Cariadeghe è un toponimo che rimanda all’immagine di qualcosa di forato e di scavato. La carie è una patologia degenerativa che inizia a corrodere lo smalto e può arrivare a danneggiare l’interno del dente creando cavità. Anche il carsismo, con la sua lenta azione, si manifesta come silenzioso modellatore di cavità sotterranee.
Rocce calcaree
All’interno dell’area classificata Monumento Naturale dell’Altopiano di Cariadeghe, esteso per la maggior parte sul territorio del comune di Serle nella zona più meridionale della Valle Sabbia, affiorano diverse tipologie di rocce calcaree.
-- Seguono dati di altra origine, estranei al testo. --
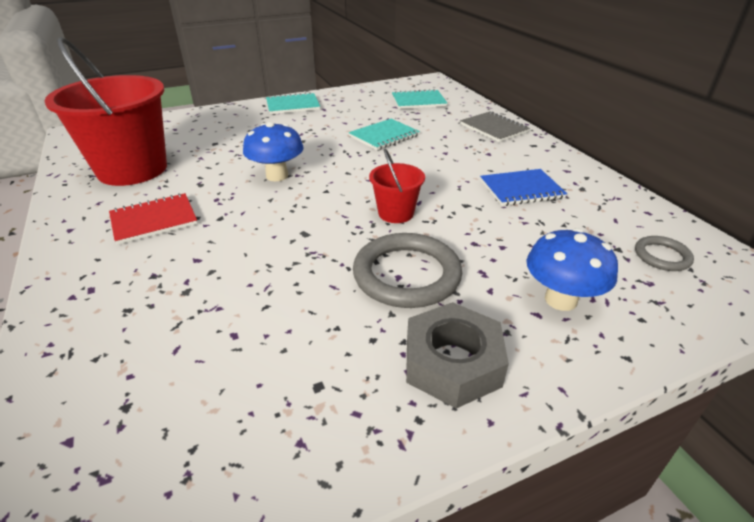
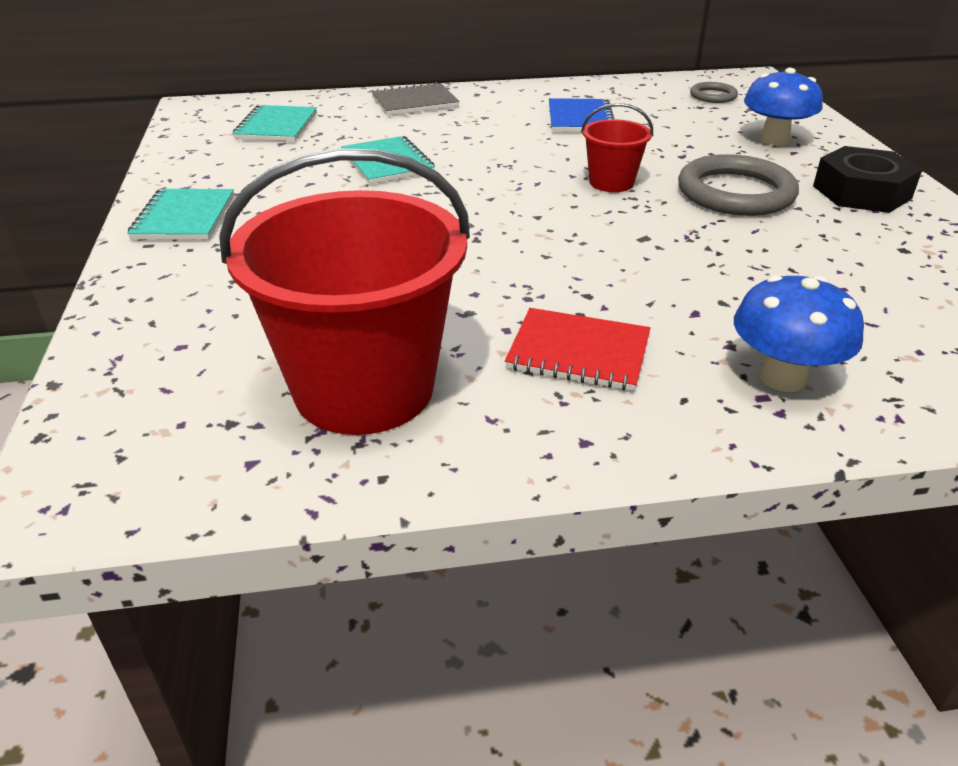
camera: 75 degrees left, 0 degrees up
(154, 220) = (578, 352): red notebook -> red notebook turned 60 degrees counterclockwise
(277, 176) = (473, 247): blue mushroom -> blue mushroom (782, 378)
(452, 363) = (861, 192): grey nut -> black nut

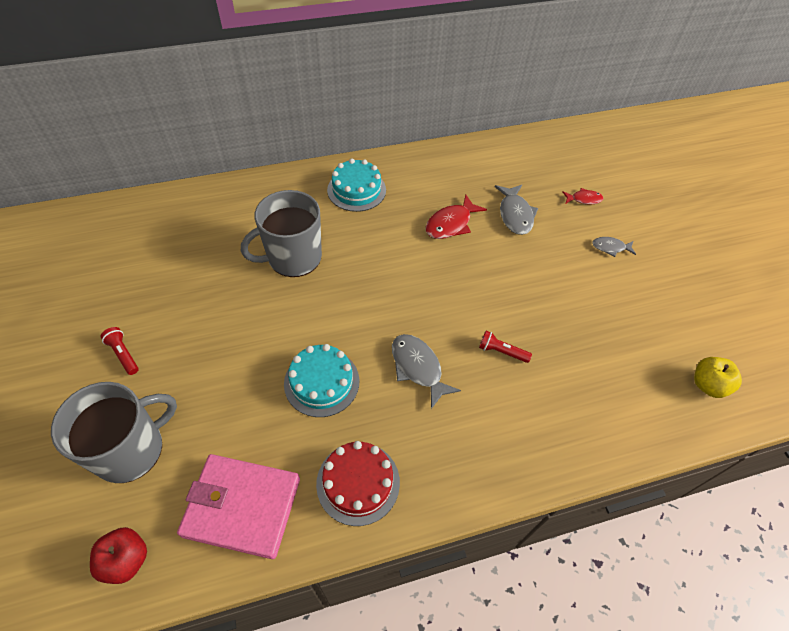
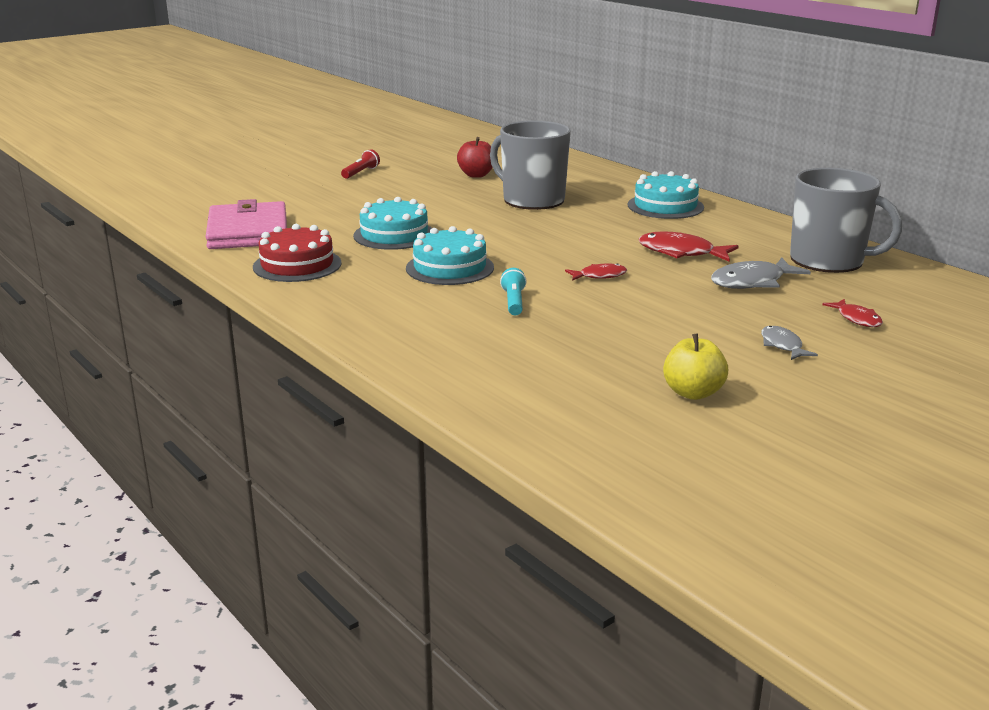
camera: 70 degrees right, 30 degrees down
(126, 560) = (185, 209): red apple -> red apple (476, 175)
(131, 449) = (276, 192): grey mug -> grey mug (828, 261)
(418, 368) = (450, 268): grey fish -> turquoise cake
(473, 284) = (599, 276): none -> red fish
(501, 352) = (513, 302): red flashlight -> turquoise flashlight
(707, 385) = (597, 434): yellow apple -> yellow apple (693, 393)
Il Calcare di Zu e la Corna sono quelle tra le quali si aprono la maggior parte delle numerose grotte, a prevalente andamento verticale, localmente conosciute con il nome di «omber» o «büs». A molte di queste cavità si può accedere dal fondo o dal fianco di doline, depressioni naturali a forma di imbuto presenti in gran numero, di varia dimensione e profondità, in corrispondenza delle quali l’acqua piovana transita dalla superficie al sottosuolo.
I sentieri che attraversano questa zona sono spesso costretti a sviluppare la loro traccia proprio sul margine delle doline, e raggiungono il loro massimo limite altitudinale sulla cima del Monte Ucia alla quota di 1168 metri sul livello del mare.
L’osservazione
L’osservazione del fenomeno carsico sotterraneo nella sua suggestione è riservata a speleologi che hanno maturato adeguata esperienza e conoscenza delle tecniche di progressione in ambienti umidi, fangosi e talvolta caratterizzati da verticalità.
Il prossimo cambio di stagione segna, per gli speleologi, l’inizio del periodo ideale per organizzare battute in superficie alla ricerca di ingressi ancora sconosciuti. In inverno l’aria all’interno delle grotte è più calda e più leggera di quella esterna, e sale uscendo dagli ingressi più alti, che si rivelano osservando il vapore uscente o la neve sciolta in quei punti. Queste «oasi» che rilanciano la possibilità di nuove esplorazioni. Nel buio si sogna.